La parole de Dieu fut adressée dans le désert à Jean, le fils de Zacharie. Il parcourut toute la région du Jourdain, en proclamant un baptême de conversion pour le pardon des péchés, comme il est écrit dans le livre des oracles d’Isaïe, le prophète : Voix de celui qui crie dans le désert : Préparez le chemin du Seigneur, rendez droits ses sentiers. Tout ravin sera comblé, toute montagne et toute colline seront abaissées ; les passages tortueux deviendront droits, les chemins rocailleux seront aplanis ; et tout être vivant verra le salut de Dieu. (Lc 3, 1-6)

Luc aime placer l'histoire qu'il raconte sur Jésus dans le contexte de l'histoire du monde. D'après le récit qu’il fait des dirigeants politiques au pouvoir lorsque Jean-Baptiste, un parent de Jésus, commença à prêcher, nous savons qu'ils avaient tous deux environ 30 ans lorsqu'ils apparurent sur la scène publique.

En nous, une petite partie croit que nous ne grandissons jamais vraiment. Malgré toutes nos expériences, nous avons le sentiment d'une identité qui se poursuit depuis nos premiers souvenirs. Même si "j'ai changé au point d'être méconnaissable", nous reconnaissons le "je" qui a changé. Et puis il y a nos questions, nos intérêts, nos problèmes, nos fantasmes et nos peurs. Nous pouvons mieux les gérer ou les camoufler en gagnant en maturité, mais ils sont essentiellement inaltérables. Ils ont été inculqués tant par nos gènes que par notre environnement et nos expériences affectives les plus précoces. Les tournants de notre histoire personnelle, quoi qu'il se passe dans le monde qui nous entoure, sont dans la manière dont nous entendons notre appel personnalisé et dont nous y répondons.

Jean le Baptiste est le dernier des prophètes de l'ancien temps. Dans la caricature moderne, il est drôle - drôle dans le sens ‘bizarre’ et non ‘humoristique’. On le dépeint à moitié nu avec des dreadlocks, se nourrissant d’insectes et de miel et criant aux gens, sur le quai où ils attendent le train du matin, que la fin du monde arrive à cause de la dégénérescence des temps. Pourtant à son époque, il fut perçu différemment. Les gens affluaient vers lui avec la plus fondamentale de toutes les questions éthiques : « Que devons-nous donc faire ? » Sa réponse était simple : partager ce que l'on a, ne pas exploiter les autres, ne pas abuser du pouvoir, pratiquer l'intégrité.

Jusqu'à présent, il est reconnaissable. Nous voulons toujours entendre ce que les prophètes de notre époque ont à dire, même si nous avons du mal à distinguer les vrais des faux, la théorie du complot de la vérité toujours plus nuancée.
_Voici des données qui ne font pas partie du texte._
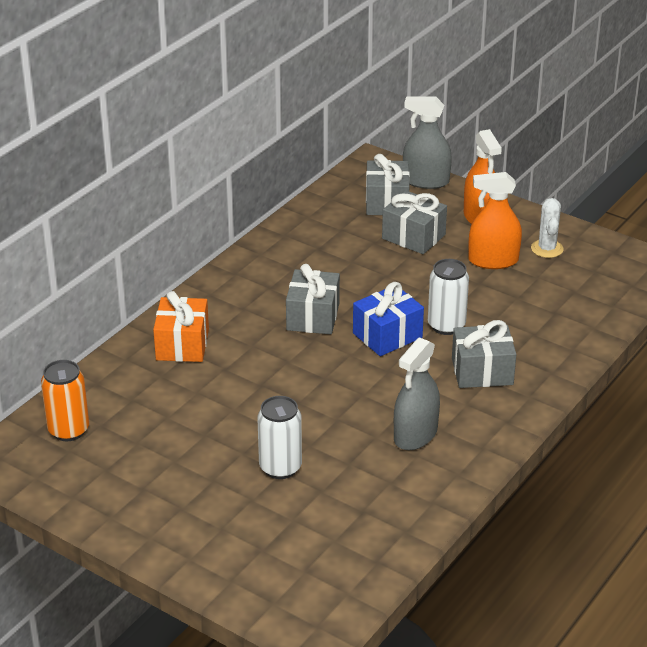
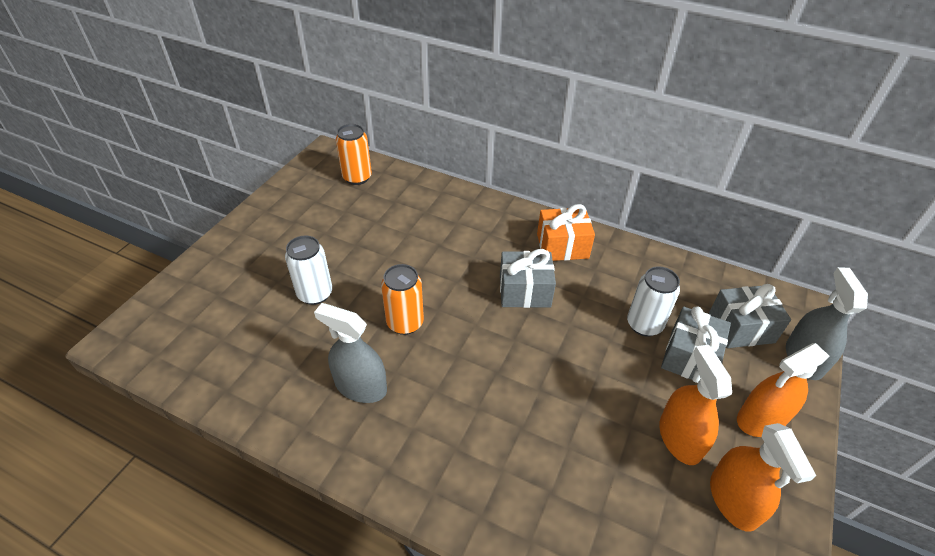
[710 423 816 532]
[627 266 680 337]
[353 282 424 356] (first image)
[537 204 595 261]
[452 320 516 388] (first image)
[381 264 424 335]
Comment réapprendre à faire confiance ? Peut-être par cette autre chose qu'il leur a dit de faire : se repentir et demander le pardon de nos péchés. Et comment se rappeler ce que signifient réellement le repentir et le péché sans se culpabiliser ou se considérer juste parce que repentis et convertis ? Peut-être en se rappelant pourquoi Le Nuage de l'Inconnaissance dit que "ce travail (de la méditation) assèche en nous la racine du péché ".

Il y a une certaine tristesse et une impression de fin d'époque dans ce jeune homme fervent, condamné et prophétique, touché par la parole de Dieu et conduit à prêcher dans la vallée du Jourdain. Mais d'un autre côté, il est aussi marginal. À deux pas de lui se trouve quelqu'un, en fait un parent plus jeune, doté d'un autre type de charisme, dont on dira un jour qu'il incarne lui-même la Parole de Dieu et que le connaître, même un peu, signifie être changé au point d'être (presque) méconnaissable.